V. Information Security Assessments by a Third Party

IT IS FURTHER ORDERED that, in connection with compliance with Provision IV of this Order, titled Mandated Information Security Program, Respondent must obtain initial and biennial assessments (“Assessments”):

  • The Assessments must be obtained from a qualified, objective, independent third-party professional ("Assessor"), who: (1) uses procedures and standards generally accepted in the profession; (2) conducts an independent review of the Information Security Program; and (3) retains all documents relevant to each Assessment for five (5) years after completion of such Assessment and will provide such documents to the Commission within ten (10) days of receipt of a written request from a representative of the Commission. The assessor may not withhold any documents from the Commission on the basis of a claim of confidentiality, proprietary or trade secrets, work product
    protection, attorney-client privilege, statutory protection, or any similar claim. The Assessor may not withhold any documents from the Commission on the basis of a claim of confidentiality, proprietary or trade secrets, work product protection, attorney-client privilege, statutory protection, or any similar claim.
  • For each Assessment, Respondent must provide the Associate Director for Enforcement for the Bureau of Consumer Protection at the Federal Trade Commission with the name, affiliation, and qualifications of the proposed Assessor, whom the Associate Director shall have the authority to approve in her or his sole discretion.

  • The reporting period for the Assessments must cover: (1) the first 180 days after the issuance date of the Order for the initial Assessment; and (2) each two-year period thereafter for twenty (20) years after issuance of the Order for the biennial Assessments.
    • Determine whether Respondent has implemented and maintained the Information Security Program required by Provision IV of this Order, titled Mandated Information Security Program;
    • Assess the effectiveness of Respondent’s implementation and maintenance of the sub-Provisions;
    • Identify any gaps or weaknesses in, or instances of material noncompliance with, the Information Security Program;
    • Address the status of gaps or weaknesses in, or instances of material non-compliance with, the Information Security Program that were identified in any prior Assessment required by this Order; and
    • Identify specific evidence (including documents reviewed, sampling and testing performed, and interviews conducted) examined to make such determinations, assessments, and identifications, and explain why the evidence that the Assessor examined is appropriate for assessing an enterprise of Respondent’s size, complexity, and risk profile, and is sufficient to justify the Assessor’s findings.

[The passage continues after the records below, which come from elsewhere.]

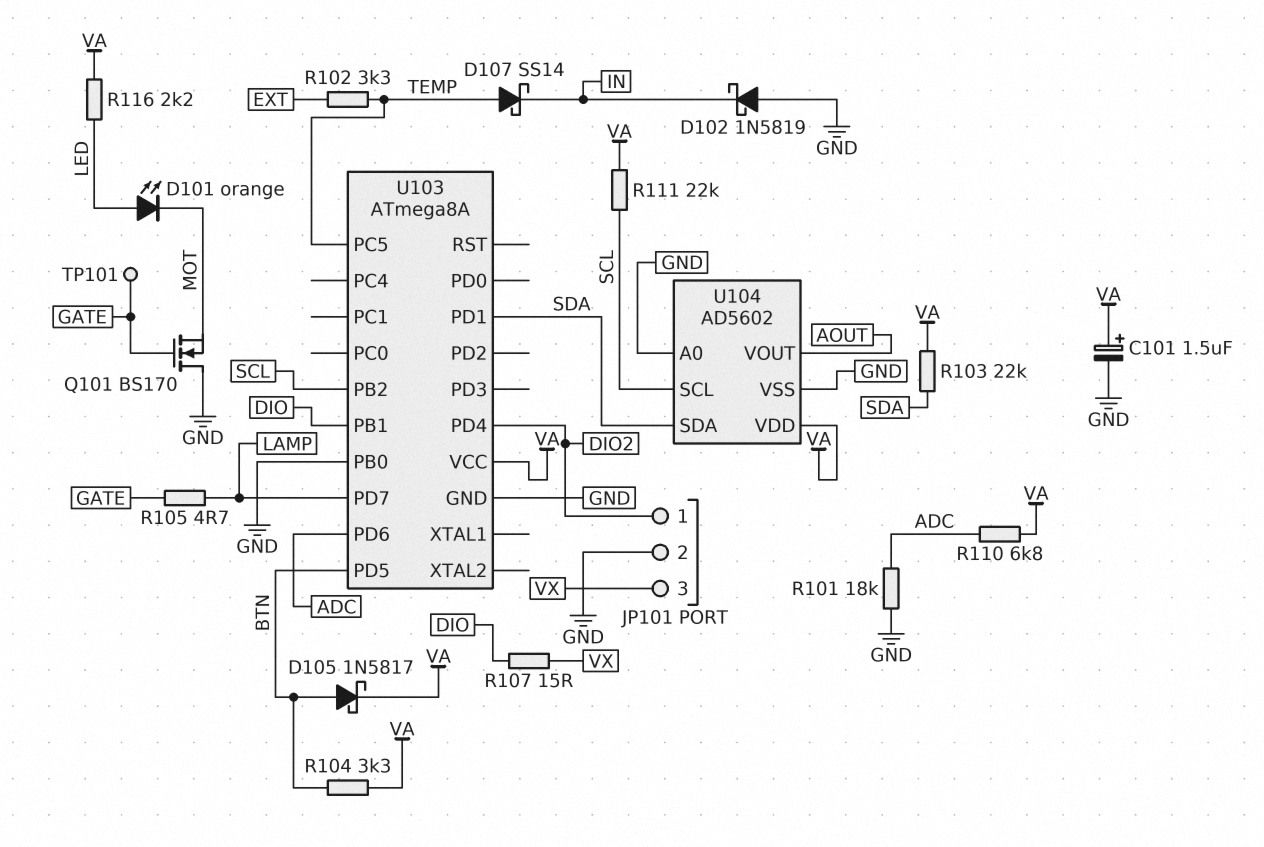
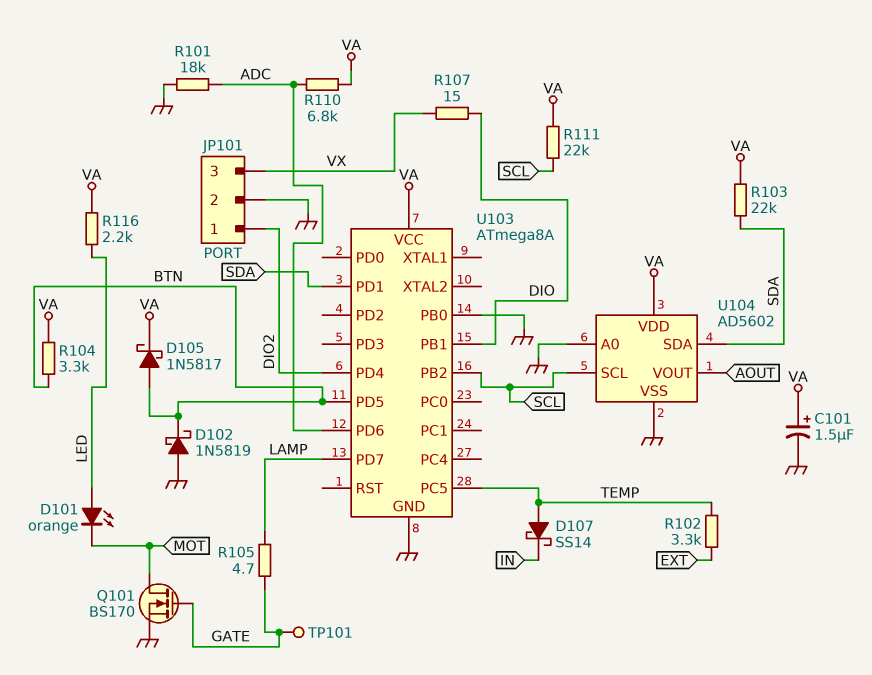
D102: schottky 1N5819 (A GND, K IN) -> schottky 1N5819 (A GND, K BTN)
Q101: NMOS BS170 (G GATE, D GND, S MOT) -> NMOS BS170 (G GATE, D MOT, S GND)

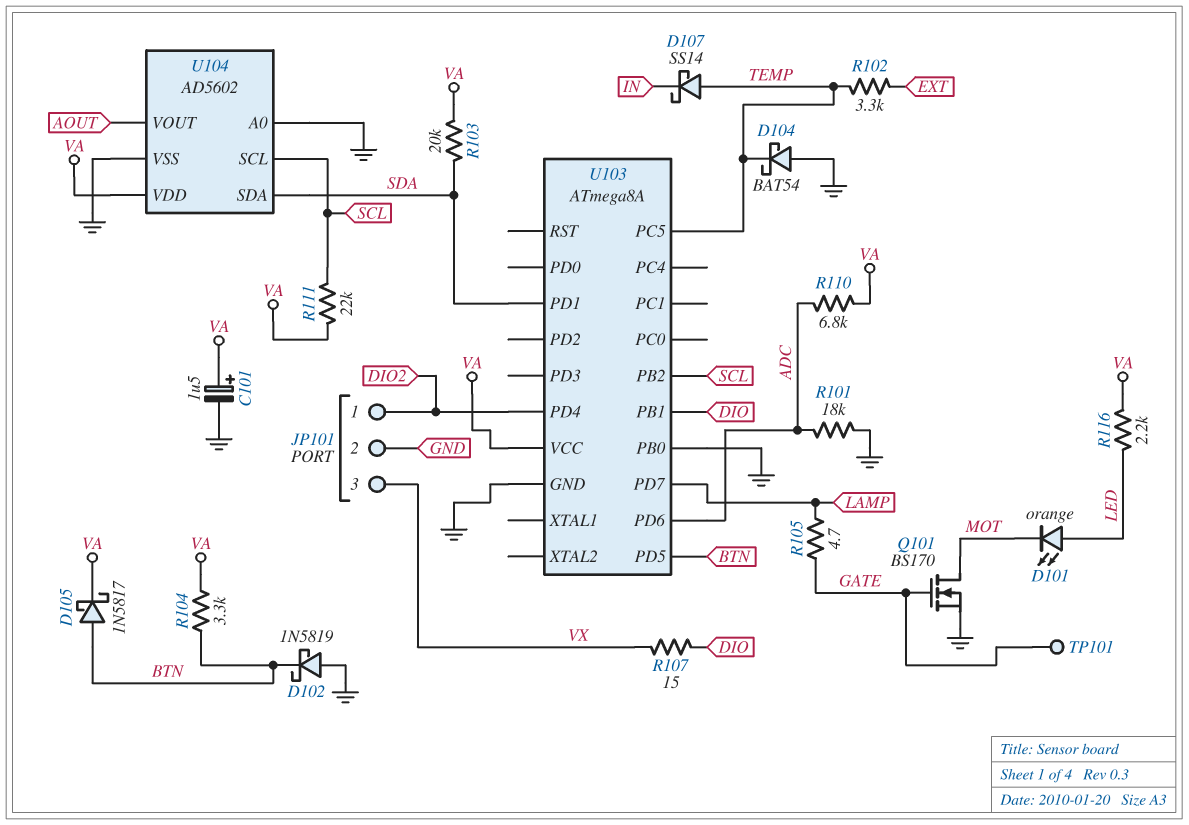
D104: none -> schottky BAT54 (A GND, K TEMP)
R103: 22k (SDA, VA) -> 20k (SDA, VA)

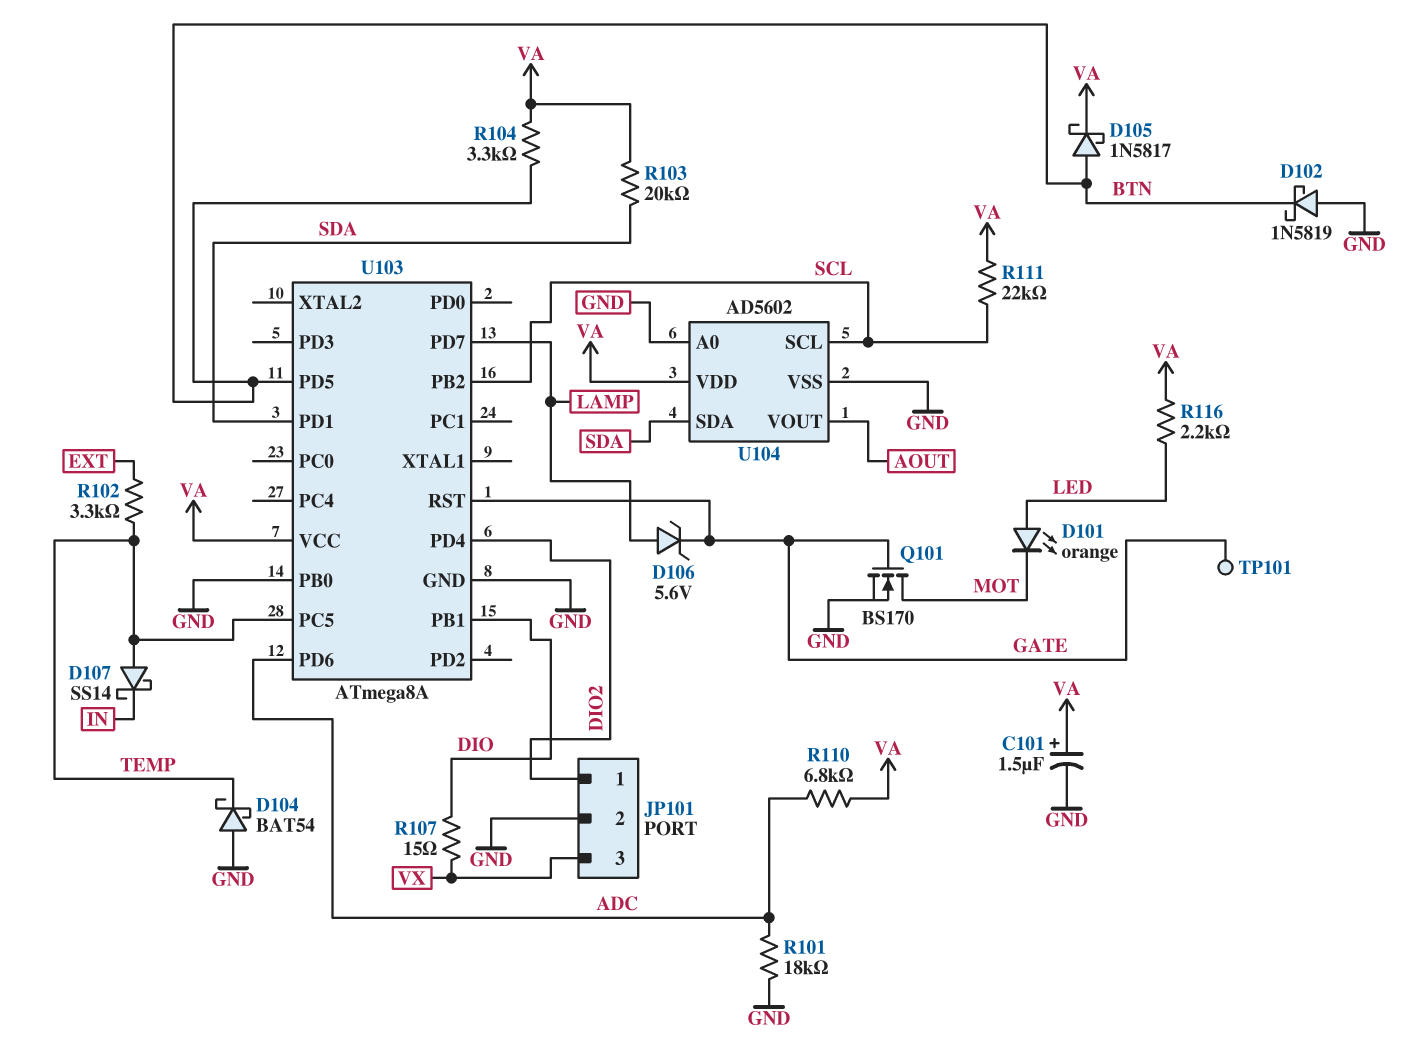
D106: none -> zener 5.6V (A LAMP, K GATE)
R105: 4.7 (GATE, LAMP) -> none
U103 pin RST: none -> GATE

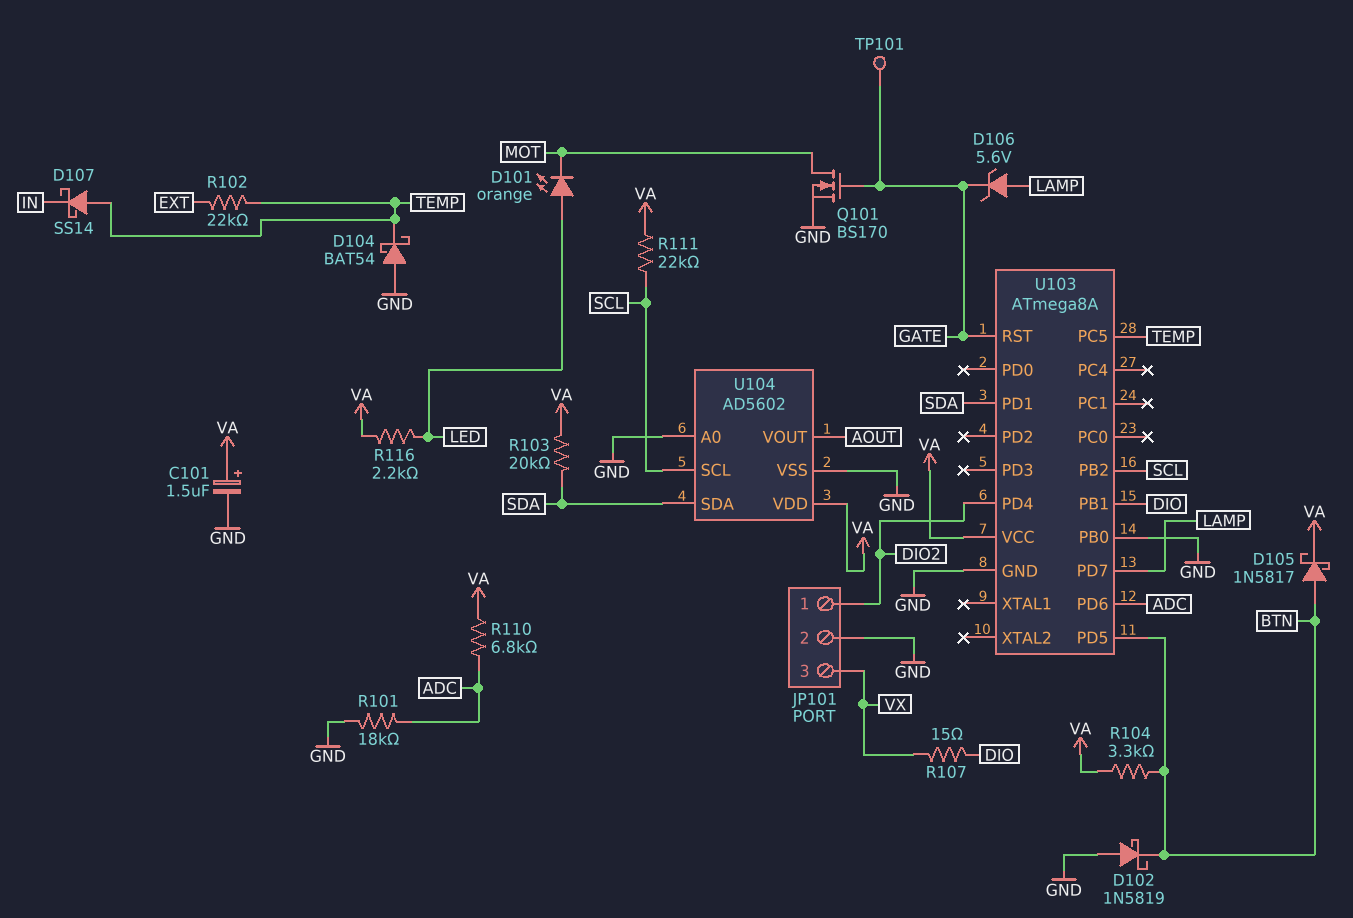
R102: 3.3k (EXT, TEMP) -> 22k (EXT, TEMP)

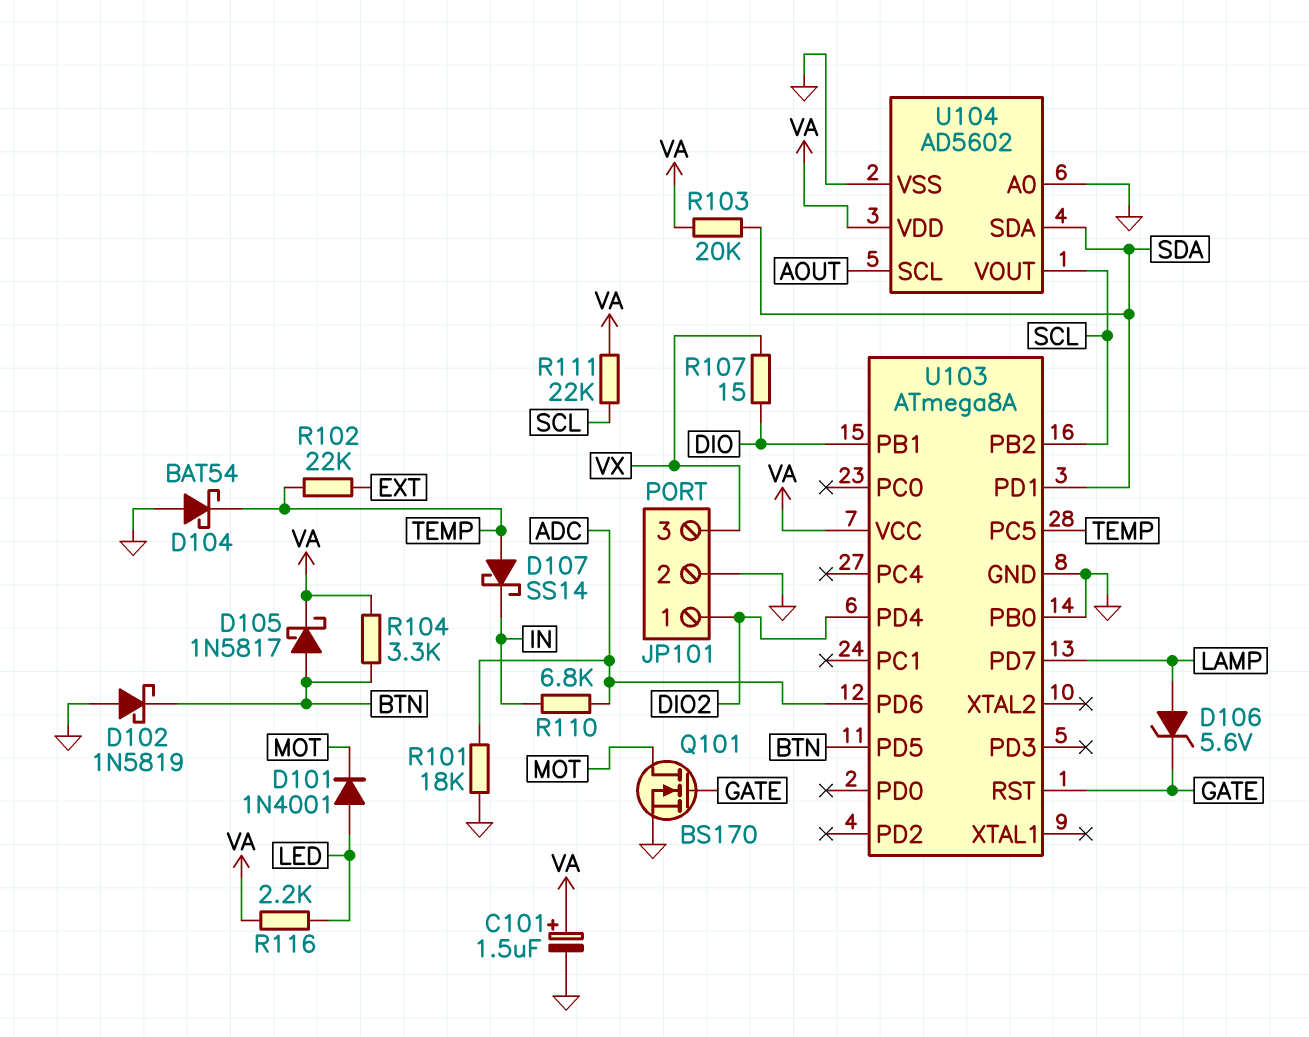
D101: LED orange (A LED, K MOT) -> diode 1N4001 (A LED, K MOT)
R110: 6.8k (ADC, VA) -> 6.8k (ADC, IN)
TP101: test point (GATE) -> none
U104 pin SCL: SCL -> AOUT
U104 pin VOUT: AOUT -> SCL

No finding of any Assessment shall rely primarily on assertions or attestations by Respondent’s management. The Assessment must be signed by the Assessor, state that the Assessor conducted an independent review of the Information Security Program and did not rely primarily on assertions or attestations by Respondent’s management, and state the number of hours that each member of the assessment team worked on the Assessment. To the extent that Respondent revises, updates, or adds one or more safeguards required under Provision IV of this Order during an Assessment period, the Assessment must assess the effectiveness of the revised, updated, or added safeguard(s) for the time period in which it was in effect, and provide a separate statement detailing the basis for each revised, updated, or additional safeguard.
  • Each Assessment must be completed within sixty (60) days after the end of the reporting period to which the Assessment applies. Unless otherwise directed by a Commission representative in writing, Respondent must submit an unredacted copy of the initial Assessment and a proposed redacted copy suitable for public disclosure to the Commission within ten (10) days after the Assessment has been completed via email to DEbrief@ftc.gov or by overnight courier (not the U.S. Postal Service) to Associate Director for Enforcement, Bureau of Consumer Protection, Federal Trade Commission, 600 Pennsylvania Avenue NW, Washington, DC 20580. The subject line must begin, “In re 1Health.io Inc., FTC File No. 1923170.” Respondent must retain an unredacted copy of each subsequent biennial Assessment as well as a proposed redacted copy of each subsequent biennial Assessment suitable for public disclosure until the order is terminated and must provide each such Assessment to the Associate Director for Enforcement within ten (10) days of request. The initial Assessment and any subsequent biennial Assessment provided to the Commission must be marked, in the upper right-hand corner of each page, with the words “DPIP Assessment” in red lettering.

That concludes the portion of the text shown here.